Vu décès de la femme de Jacques-Pierre Delhumeau, Modeste Réthoré, en 1857, ils habitaient place de la mairie au Lion d’Angers, elle avait 62 ans. Acte envoyé directement par courriel à Jean-Luc au cas où il ne le posséderait pas.
Merci. Bon raisonnement
Décès pas encore trouvé du batelier Jacques-Pierre Delhumeau mais son beau-père et sans doute tuteur Joseph Crocherie est décédé le 6 mai 1855 au Lion-d’Angers, journalier à cette époque car âgé de 86 ans. Il serait né au Lion-d’Angers, fils de Jacques Crocherie et de Marie Delahaie, veuf donc de René Gemin décédée en cette ville. Son domicile à l’époque était place du Champ de Foire.
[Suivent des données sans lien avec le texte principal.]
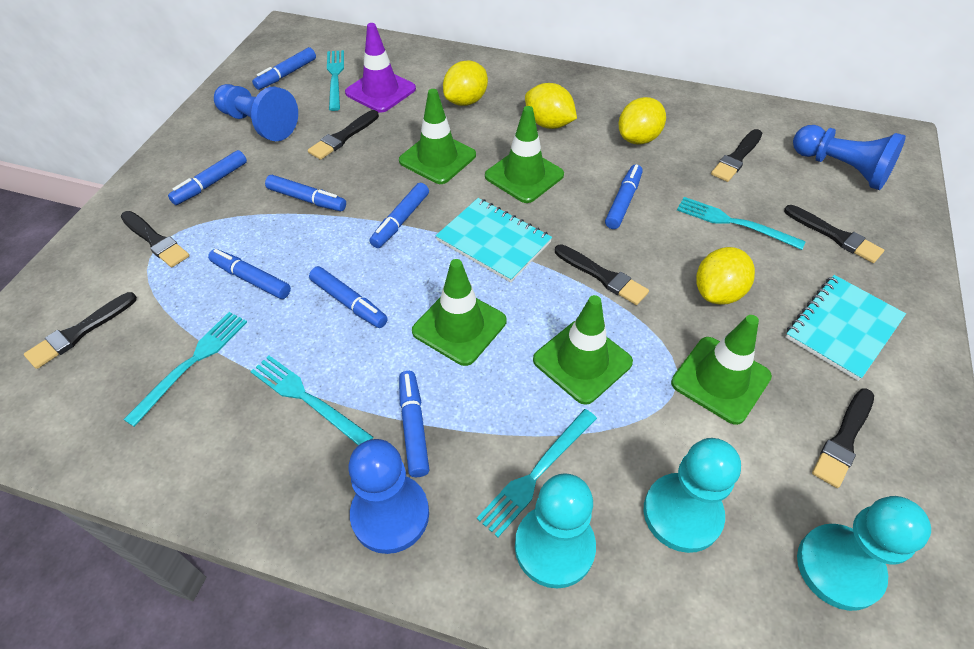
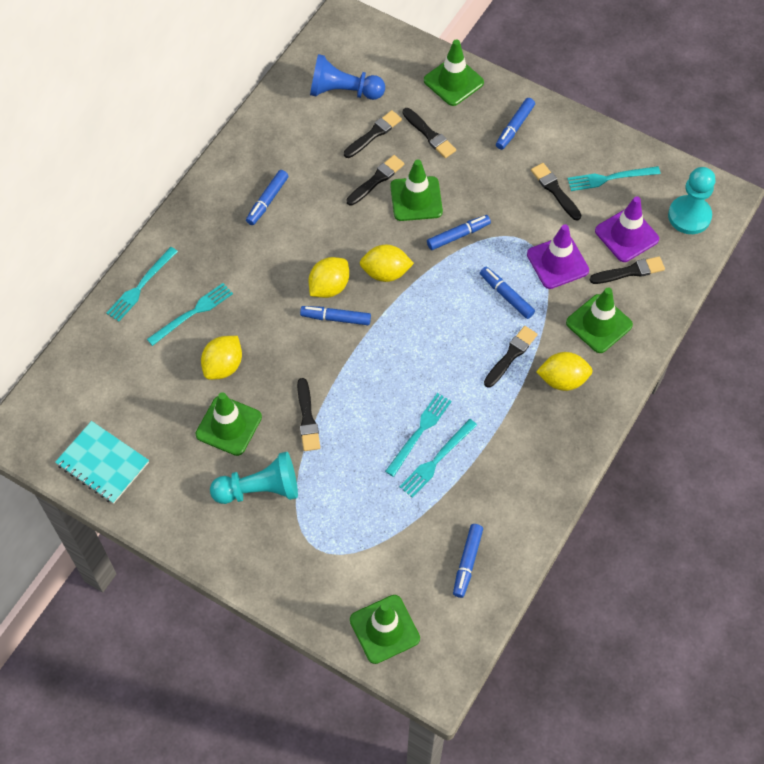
blue marker: 8 -> 6
blue pawn: 3 -> 1
purple traffic cone: 1 -> 2
turquoise notebook: 2 -> 1
turquoise pawn: 3 -> 2

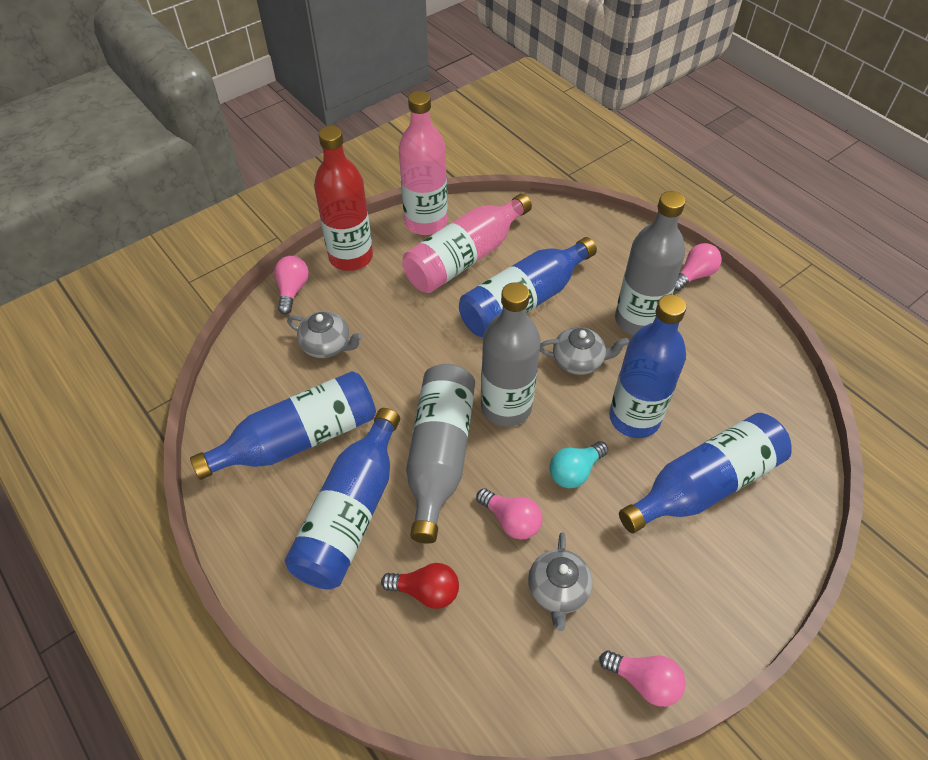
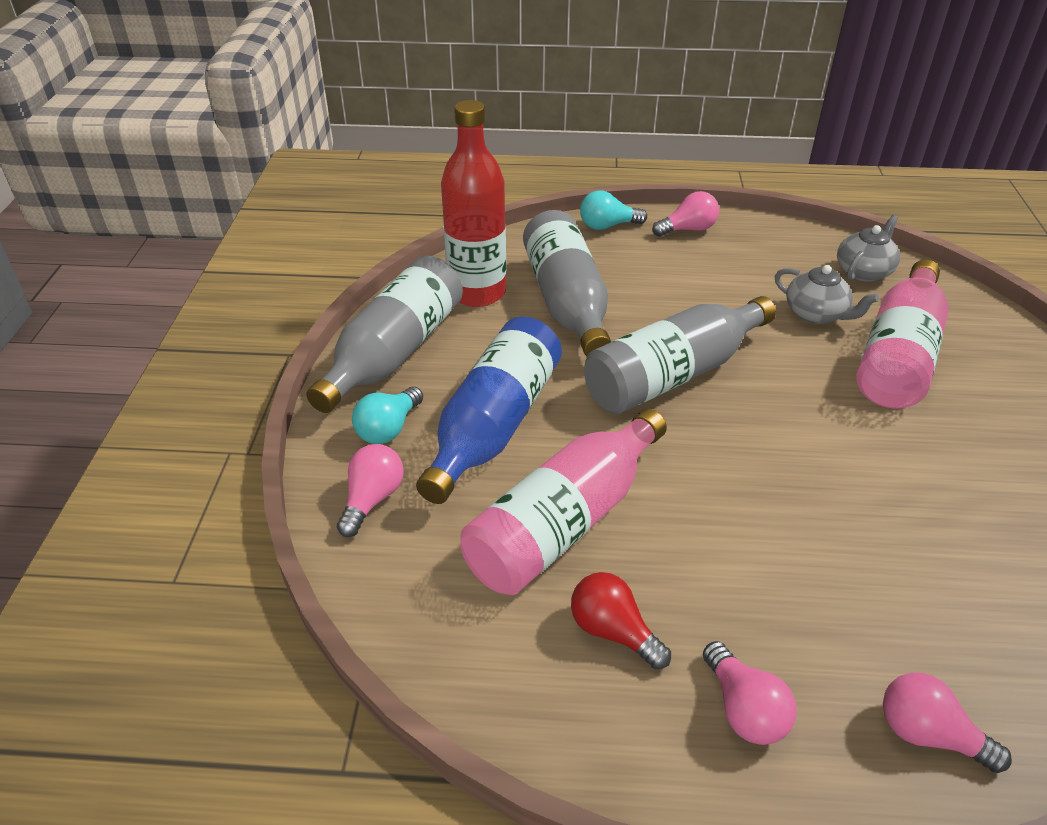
blue bottle: 5 -> 1
grey teapot: 3 -> 2
turquoise light bulb: 1 -> 2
Je suis convaincu que ces gâs nous réservent encore des surprises!
La mère de Jacques-Pierre Delhumeau, Renée Gemin, s’est remariée avec Joseph Crocherie le 17 messidor an 10 au Lion-d’Angers. Lui est dit marinier, né au Lion le 09/02/1772 et demeurant à Angers au moment du mariage. Elle est née le 23/03/1767 à Andigné d’un père prénommé Mathurin, meunier de son métier et d’une mère nommée Marie Lépine. Témoins : Pierre Delahaye, oncle paternel de l’époux, 62 ans et huissier public ; François Fleury, parcheminier, 23 ans, cousin issu de germain de l’époux ; Jacques Boisard, marinier, 29 ans, beau-frère de l’épouse (marié le 28 vendémiaire an 2 avec Anne Gemin) ; Pierre Perrault, menuisier, cousin par alliance de la mariée.
Aucune indication d’acte de notoriété n’est portée lors du remariage an l’an 10, seul le veuvage de Renée Gemin est porté. Donc on ne sait pas encore la date exacte du décès de Jacques Delhumeau.